Big Data, Big Use Cases
While “big data” is not a great term to describe what is going on in analytics today, Gartner’s original framing of the issues around the volume, variety, and velocity of data is a good way understand the new big data use cases.
For volume, it’s pretty simple. If you can analyze more data, then your insights will be better. The ability to analyze more data has wide-ranging applications in financial services, retail, telecommunications, medicine, pharma and other areas. For example, in financial services, if you can analyze a longer time span of transactions, say over 5 years, you can detect fraud patterns that simply are not apparent when looking at 3 months of data. And while some traditional BI solutions can handle large data sets, the cost of hardware to do that has become prohibitive.
But big data gets way more compelling when you get to data variety and velocity. Data variety is driven by new devices and user behaviors. Between smart phones, social media, websites, games and device-to-device communications, we have transitioned from a transaction society to an interaction society. Inherently, the data that results from interactions is semi-structured or unstructured, and the fact of the matter is that traditional BI solutions simply cannot analyze this data. By analyzing interaction data by itself or with correlations to transaction data, we can now ask and answer questions that were simply not possible before, allowing for new insights into customer behavior, business operations, and company performance.
And finally, the velocity of data, both throughput and new sources, continues to skyrocket. The amounts of new data each minute, hour and day overwhelms traditional BI as does the need to quickly connect, integrate and analyze new data sources with what data you already have. Traditional BI, constrained by the need to pre-model the data due to limitations of storage and compute, simply can’t respond quickly enough to new data sources, meaning that those insights lag behind today’s pace of business.
Underneath the Big Data Hood
All of the traditional BI vendors have jumped on the big data wagon by hitching their cart to Hadoop. Hadoop is an open source storage and compute engine that is an infrastructure enabler here as it provides linear scalability using commodity hardware. And Hadoop processes all types of structured, semi-structured and unstructured data. BI vendors generally offer connectivity to Hadoop via Hive, the open source data warehouse that is a part of Hadoop. And while this gives traditional BI users access to data in Hadoop via an SQL-like (structured query language) interface, it ignores the core advantages of Hadoop and big data analytics. Hive only deals with structured data (leaving out all of the other semi-structured and unstructured data in Hadoop) and requires technical skills in writing SQL to get at the data. What you end up with is limited analysis of a small subset of your data.

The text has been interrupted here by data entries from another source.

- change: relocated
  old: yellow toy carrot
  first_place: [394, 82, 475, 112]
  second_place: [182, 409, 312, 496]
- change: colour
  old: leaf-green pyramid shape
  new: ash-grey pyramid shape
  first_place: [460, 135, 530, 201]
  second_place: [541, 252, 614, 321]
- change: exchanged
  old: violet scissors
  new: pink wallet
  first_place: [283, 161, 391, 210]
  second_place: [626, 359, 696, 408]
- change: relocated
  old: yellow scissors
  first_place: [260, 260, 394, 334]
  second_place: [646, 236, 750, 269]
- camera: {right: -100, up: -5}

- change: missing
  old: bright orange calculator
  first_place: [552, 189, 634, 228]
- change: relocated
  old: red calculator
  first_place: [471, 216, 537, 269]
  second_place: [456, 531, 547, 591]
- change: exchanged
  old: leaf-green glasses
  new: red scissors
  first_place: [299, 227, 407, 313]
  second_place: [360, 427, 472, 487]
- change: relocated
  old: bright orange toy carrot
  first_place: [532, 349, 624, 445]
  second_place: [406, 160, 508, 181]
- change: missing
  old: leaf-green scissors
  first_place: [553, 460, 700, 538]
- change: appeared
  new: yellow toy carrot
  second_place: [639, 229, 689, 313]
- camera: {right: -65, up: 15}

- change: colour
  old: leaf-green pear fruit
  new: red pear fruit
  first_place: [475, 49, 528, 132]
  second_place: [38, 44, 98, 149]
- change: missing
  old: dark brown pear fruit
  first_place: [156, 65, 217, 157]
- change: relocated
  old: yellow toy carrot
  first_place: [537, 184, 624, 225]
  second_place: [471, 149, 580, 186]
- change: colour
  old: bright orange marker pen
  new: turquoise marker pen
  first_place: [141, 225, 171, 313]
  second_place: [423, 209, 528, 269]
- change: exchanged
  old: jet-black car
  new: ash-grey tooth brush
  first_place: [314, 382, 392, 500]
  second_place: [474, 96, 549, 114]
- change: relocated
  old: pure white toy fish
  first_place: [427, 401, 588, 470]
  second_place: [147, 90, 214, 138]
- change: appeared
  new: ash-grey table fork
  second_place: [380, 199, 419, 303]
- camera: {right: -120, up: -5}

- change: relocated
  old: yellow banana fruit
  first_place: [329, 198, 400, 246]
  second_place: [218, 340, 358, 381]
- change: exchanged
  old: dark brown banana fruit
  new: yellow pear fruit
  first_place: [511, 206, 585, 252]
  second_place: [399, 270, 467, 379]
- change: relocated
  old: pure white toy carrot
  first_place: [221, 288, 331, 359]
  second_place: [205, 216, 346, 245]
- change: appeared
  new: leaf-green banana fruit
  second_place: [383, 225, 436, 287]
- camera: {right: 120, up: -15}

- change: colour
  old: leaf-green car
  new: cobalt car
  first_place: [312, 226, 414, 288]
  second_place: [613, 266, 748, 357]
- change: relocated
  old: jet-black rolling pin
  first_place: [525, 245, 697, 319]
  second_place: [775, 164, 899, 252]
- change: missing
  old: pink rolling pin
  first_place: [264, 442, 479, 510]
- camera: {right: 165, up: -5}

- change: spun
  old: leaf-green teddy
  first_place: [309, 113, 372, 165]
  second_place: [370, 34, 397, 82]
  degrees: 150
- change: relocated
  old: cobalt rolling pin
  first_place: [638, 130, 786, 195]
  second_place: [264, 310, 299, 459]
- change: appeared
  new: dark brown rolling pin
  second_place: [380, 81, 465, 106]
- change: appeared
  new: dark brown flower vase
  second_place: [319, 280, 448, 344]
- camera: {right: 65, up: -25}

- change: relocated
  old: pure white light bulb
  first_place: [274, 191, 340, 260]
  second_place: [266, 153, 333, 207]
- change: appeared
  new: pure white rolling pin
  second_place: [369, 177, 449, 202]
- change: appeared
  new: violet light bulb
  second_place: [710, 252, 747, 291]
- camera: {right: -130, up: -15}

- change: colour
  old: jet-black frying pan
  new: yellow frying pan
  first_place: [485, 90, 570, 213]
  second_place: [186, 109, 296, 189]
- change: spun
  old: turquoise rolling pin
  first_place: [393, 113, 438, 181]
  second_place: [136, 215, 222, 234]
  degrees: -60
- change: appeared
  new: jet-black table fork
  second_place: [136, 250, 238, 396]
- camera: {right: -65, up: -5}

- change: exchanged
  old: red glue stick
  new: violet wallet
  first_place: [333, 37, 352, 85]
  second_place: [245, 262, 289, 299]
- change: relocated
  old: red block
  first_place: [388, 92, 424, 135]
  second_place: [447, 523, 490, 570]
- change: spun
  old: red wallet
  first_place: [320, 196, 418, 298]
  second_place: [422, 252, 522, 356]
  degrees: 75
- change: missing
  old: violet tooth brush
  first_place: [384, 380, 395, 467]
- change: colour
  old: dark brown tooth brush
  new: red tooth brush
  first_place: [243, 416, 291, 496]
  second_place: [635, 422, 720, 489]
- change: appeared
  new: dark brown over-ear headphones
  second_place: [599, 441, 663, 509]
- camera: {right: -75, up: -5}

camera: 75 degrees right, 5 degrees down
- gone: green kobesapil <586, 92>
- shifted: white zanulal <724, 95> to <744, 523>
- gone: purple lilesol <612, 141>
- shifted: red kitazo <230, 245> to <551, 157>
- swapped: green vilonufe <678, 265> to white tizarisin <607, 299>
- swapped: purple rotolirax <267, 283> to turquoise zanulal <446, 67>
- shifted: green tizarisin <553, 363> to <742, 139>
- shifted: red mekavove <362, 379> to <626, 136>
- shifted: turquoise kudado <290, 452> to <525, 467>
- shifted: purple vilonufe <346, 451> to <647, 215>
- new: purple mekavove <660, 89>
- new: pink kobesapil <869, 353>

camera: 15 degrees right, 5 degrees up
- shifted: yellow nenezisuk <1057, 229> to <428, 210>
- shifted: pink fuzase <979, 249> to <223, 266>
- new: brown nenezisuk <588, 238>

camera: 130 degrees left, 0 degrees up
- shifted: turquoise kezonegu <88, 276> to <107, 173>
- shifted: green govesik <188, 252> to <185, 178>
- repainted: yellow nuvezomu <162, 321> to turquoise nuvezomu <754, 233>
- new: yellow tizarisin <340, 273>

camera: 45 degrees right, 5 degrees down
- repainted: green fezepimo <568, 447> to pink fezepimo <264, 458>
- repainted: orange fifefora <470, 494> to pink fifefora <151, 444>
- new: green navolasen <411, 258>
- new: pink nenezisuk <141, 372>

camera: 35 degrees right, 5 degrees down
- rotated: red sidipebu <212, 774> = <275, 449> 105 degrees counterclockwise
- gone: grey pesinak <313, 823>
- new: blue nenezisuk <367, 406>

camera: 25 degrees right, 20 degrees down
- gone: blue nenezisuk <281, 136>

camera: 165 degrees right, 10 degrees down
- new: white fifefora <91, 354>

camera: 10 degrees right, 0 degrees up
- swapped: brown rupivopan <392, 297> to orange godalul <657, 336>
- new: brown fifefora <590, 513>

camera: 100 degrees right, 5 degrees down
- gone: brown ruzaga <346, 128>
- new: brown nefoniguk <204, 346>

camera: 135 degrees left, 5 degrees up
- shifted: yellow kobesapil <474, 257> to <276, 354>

So lets be clear, there are major differences between a native big data analytics solution on Hadoop and connecting traditional BI solutions to Hadoop data via Hive. Using Hive is like looking at your business through a soda straw versus looking through a pair of wide-angle binoculars with big data analytics. The point of big data analytics and Hadoop is to turn the user loose on all of their data without the limitations of how much data, its diversity, or its constantly changing sources.
Datameer uses Hadoop natively as its back-end storage and compute engine for end-user focused, big data analytics. Datameer and Hadoop don’t care whether the data is structured, semi-structured or unstructured. Datameer use of Hadoop’s scalability and data flexibility means you don’t have to pre-model the data, so business users can quickly analyze anything and everything. The end game is dramatically faster “time to insight” that fits the style and pace of business need in the 21st century.